Checklist changes can sometimes be unnerving for laboratories, Dr. Hata admits, but she believes once labs read through the revised molecular microbiology requirements, they will find the items to be much clearer. The committee counts on accreditation program participants to help with the process, she says. “We have a very smart membership. They bring up valid points, and I think it’s always good to continually go back and review these checklists to make sure they’re doing what we need them to do.”
In the all common checklist’s section on Individualized Quality Control Plans, the Checklists Committee made mostly housekeeping changes rather than anything sweeping, says Accreditation Committee member Deborah Perry, MD, a past chair of the Point-of-Care Testing Committee and medical director of pathology at Methodist and Children’s hospitals in Omaha, Neb. “There are some good updates now that we’ve had time to use the checklist and develop IQCP.”

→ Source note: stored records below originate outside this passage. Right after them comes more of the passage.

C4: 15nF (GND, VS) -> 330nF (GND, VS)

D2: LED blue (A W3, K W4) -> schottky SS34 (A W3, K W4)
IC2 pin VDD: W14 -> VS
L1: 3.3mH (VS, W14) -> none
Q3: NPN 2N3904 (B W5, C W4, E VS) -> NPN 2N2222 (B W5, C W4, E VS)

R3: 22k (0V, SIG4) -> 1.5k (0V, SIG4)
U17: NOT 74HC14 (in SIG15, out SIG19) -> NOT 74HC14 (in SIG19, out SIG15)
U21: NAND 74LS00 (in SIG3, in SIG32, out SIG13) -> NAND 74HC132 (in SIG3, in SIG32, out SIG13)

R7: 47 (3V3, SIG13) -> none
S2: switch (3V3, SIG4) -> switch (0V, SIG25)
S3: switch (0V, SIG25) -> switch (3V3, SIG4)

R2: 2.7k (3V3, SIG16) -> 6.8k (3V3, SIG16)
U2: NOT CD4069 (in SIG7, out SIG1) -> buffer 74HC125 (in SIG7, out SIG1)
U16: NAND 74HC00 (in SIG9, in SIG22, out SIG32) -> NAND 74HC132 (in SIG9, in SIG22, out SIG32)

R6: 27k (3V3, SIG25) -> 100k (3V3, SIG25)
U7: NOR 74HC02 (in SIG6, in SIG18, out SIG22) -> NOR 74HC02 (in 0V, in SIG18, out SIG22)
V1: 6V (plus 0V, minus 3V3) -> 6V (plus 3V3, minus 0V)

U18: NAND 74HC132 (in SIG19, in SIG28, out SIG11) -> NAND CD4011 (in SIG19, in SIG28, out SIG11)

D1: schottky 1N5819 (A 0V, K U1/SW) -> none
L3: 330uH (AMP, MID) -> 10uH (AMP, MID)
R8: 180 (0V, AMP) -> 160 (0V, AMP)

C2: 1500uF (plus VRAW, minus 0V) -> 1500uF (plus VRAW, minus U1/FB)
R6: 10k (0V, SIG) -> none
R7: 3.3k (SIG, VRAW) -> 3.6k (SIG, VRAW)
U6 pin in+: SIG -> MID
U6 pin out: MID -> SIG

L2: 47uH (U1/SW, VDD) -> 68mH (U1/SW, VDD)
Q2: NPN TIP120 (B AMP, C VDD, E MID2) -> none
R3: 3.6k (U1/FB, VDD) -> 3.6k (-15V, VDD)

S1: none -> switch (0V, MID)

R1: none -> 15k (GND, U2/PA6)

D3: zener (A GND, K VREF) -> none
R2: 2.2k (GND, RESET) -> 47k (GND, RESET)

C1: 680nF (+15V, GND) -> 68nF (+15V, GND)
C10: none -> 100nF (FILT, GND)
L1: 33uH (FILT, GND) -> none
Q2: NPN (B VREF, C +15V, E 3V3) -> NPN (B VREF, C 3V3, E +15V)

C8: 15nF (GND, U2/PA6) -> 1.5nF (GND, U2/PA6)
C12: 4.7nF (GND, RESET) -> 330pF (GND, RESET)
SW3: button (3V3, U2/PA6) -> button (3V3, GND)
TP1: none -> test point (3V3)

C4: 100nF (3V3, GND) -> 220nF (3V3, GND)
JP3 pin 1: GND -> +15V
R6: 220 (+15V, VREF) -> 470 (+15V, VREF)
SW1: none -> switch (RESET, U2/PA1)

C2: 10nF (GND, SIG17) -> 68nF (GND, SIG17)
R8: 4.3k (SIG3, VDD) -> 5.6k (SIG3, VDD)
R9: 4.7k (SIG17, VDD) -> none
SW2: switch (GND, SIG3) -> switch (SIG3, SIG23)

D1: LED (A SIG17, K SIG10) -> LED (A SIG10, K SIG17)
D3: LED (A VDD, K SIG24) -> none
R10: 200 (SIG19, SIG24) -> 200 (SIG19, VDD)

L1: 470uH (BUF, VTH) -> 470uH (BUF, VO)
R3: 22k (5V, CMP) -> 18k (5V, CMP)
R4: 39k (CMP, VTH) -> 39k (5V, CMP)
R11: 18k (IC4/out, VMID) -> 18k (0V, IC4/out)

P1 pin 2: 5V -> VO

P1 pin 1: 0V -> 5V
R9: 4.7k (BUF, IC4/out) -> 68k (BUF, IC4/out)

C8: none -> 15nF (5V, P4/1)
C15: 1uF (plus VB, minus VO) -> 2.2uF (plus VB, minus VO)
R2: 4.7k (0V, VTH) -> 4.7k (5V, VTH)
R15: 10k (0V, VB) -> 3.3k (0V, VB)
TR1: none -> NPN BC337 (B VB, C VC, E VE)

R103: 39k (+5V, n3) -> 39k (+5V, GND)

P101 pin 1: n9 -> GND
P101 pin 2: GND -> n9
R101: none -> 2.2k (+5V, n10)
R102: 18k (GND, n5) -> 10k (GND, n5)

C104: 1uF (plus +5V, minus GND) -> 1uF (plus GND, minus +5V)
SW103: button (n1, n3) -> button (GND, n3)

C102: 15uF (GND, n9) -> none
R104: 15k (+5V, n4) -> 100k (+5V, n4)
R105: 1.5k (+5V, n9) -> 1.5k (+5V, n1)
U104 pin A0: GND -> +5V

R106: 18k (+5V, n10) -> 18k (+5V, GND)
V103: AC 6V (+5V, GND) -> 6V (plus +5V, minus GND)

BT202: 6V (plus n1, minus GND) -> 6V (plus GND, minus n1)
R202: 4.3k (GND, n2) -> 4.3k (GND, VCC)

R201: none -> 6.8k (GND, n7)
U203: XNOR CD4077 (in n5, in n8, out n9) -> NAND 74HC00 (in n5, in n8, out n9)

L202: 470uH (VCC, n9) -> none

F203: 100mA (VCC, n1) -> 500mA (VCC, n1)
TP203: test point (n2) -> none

The biggest change is that there will only be one form to complete because the committee eliminated the IQCP summary form. In 2016, the CAP implemented two different forms, explains William W. West, MD, of Physicians Laboratory Services, Omaha, Neb., and chair of the Checklists Committee. “One was an IQCP list of the IQCPs you had in the lab; the other was a summary form that asked for details on how you set up IQCPs in the first place. People said on the summary form that they were often just listing what was already on the IQCP documentation in the lab itself; it was duplicative. As we looked at it, we thought we could eliminate the summary form by including a few other details on the list form. So we cut the number of forms from two to one by doing that.”